Cupmarked stone, Connahill, Co. Wexford
Co. Wexford |
Stone Monuments
On the south-facing slope of Connagh Hill in County Wexford, a large flat rock once sat in the open air, its surface marked with seven shallow, roughly circular depressions known as cup-marks.
These carvings, made by grinding or pecking stone against stone, are among the oldest forms of human expression found in Ireland, their precise meaning long debated and never settled. What is certain is that somebody, at some point in prehistory, chose this particular rock and worked at it deliberately.
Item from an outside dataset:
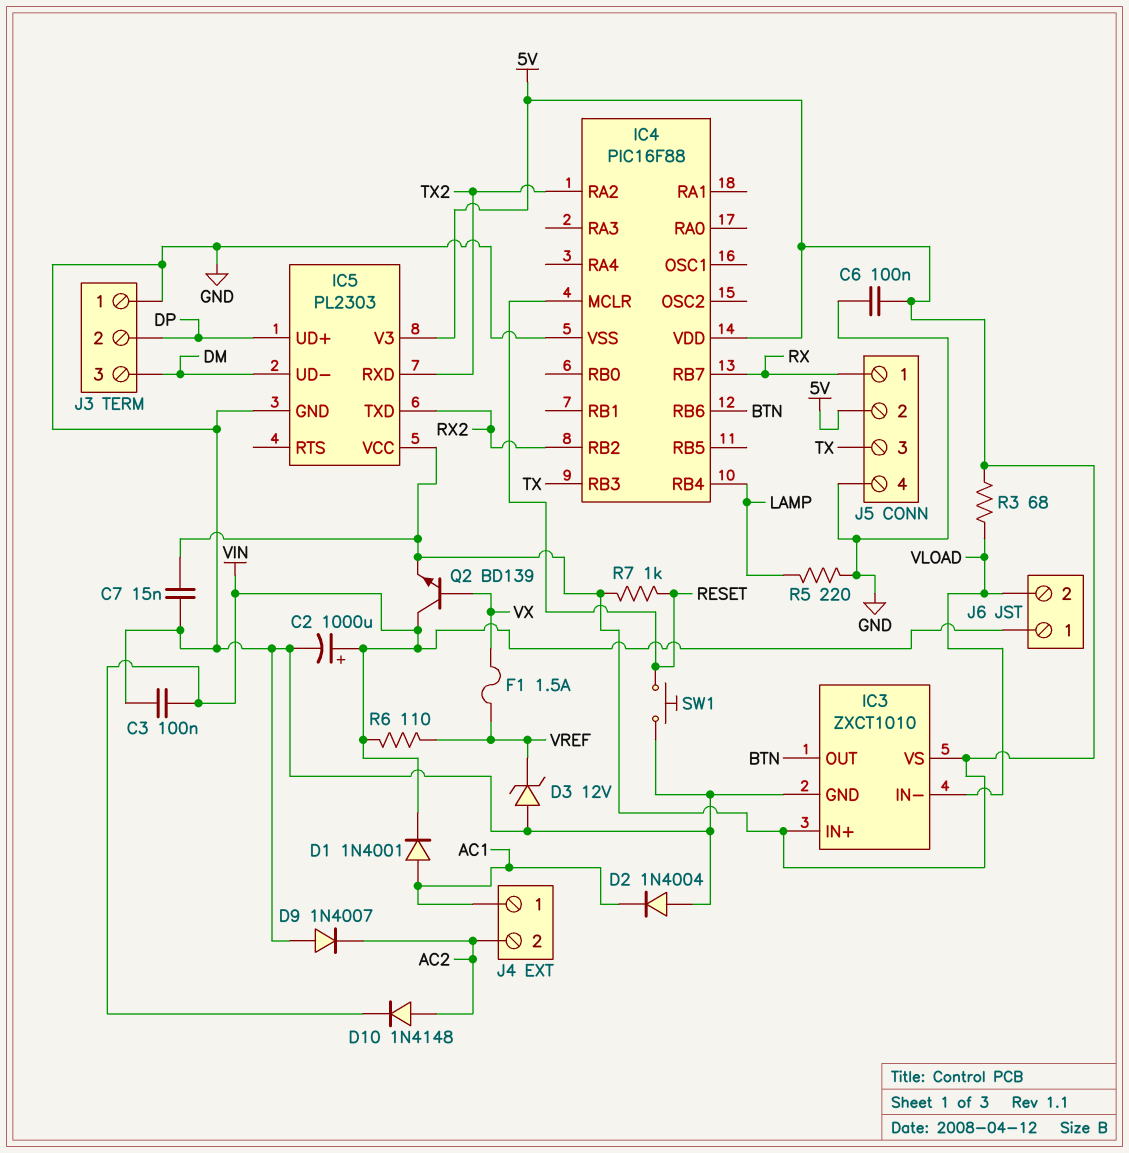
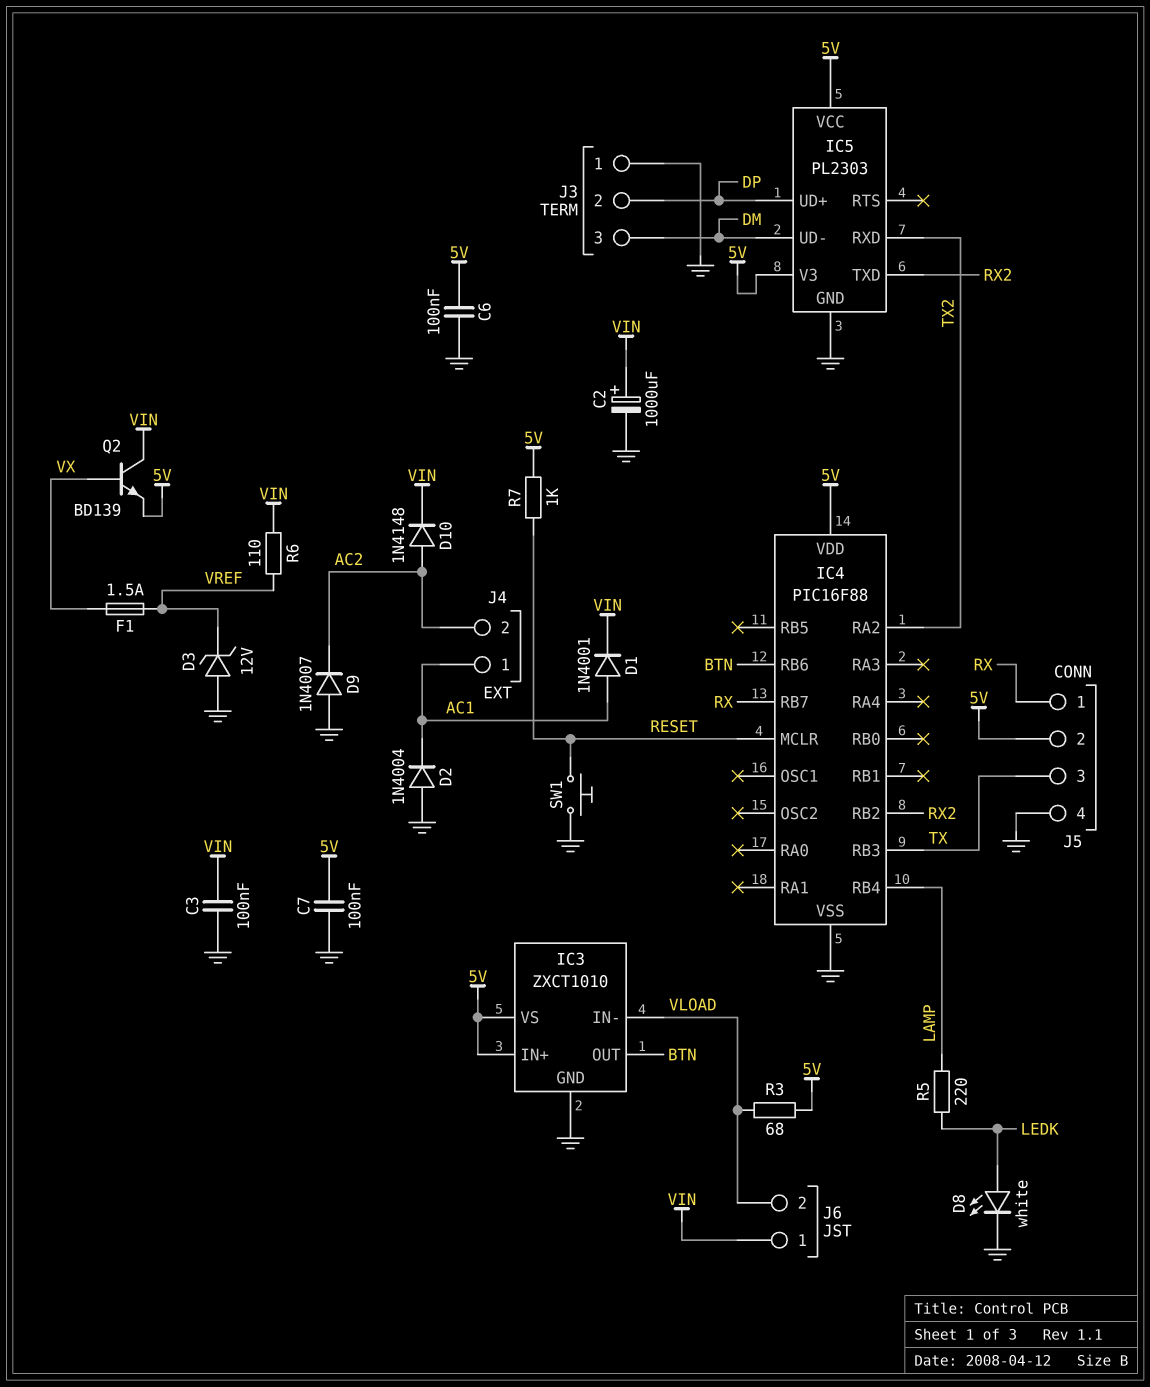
C7: 15nF (5V, GND) -> 100nF (5V, GND)
D8: none -> LED white (A LEDK, K GND)
R5: 220 (GND, LAMP) -> 220 (LAMP, LEDK)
That rock has not been seen for well over a century.
The record of its existence comes from Kinahan, writing between 1879 and 1888, who noted the marked stone lying just south of three hut-sites on the hillside, its location plotted on a field map produced by the Geological Survey of Ireland. The proximity of the cup-marked rock to those hut-sites is suggestive, though what relationship, if any, existed between the two features remains unknown. Since Kinahan's time, the area has been planted over with forestry, and neither the rock art nor the hut-sites are now visible. The trees have, in effect, buried the record in a second layer of obscurity, beyond the first already imposed by time.
There is little a visitor could usefully look for today. The forest cover that has swallowed the slope gives no indication of what lies beneath or within it, and without Kinahan's original field map there is no precise location to work from. The site is less a place to visit than a reminder that the archaeological record is always incomplete, and that some things documented in the nineteenth century have simply, quietly, disappeared.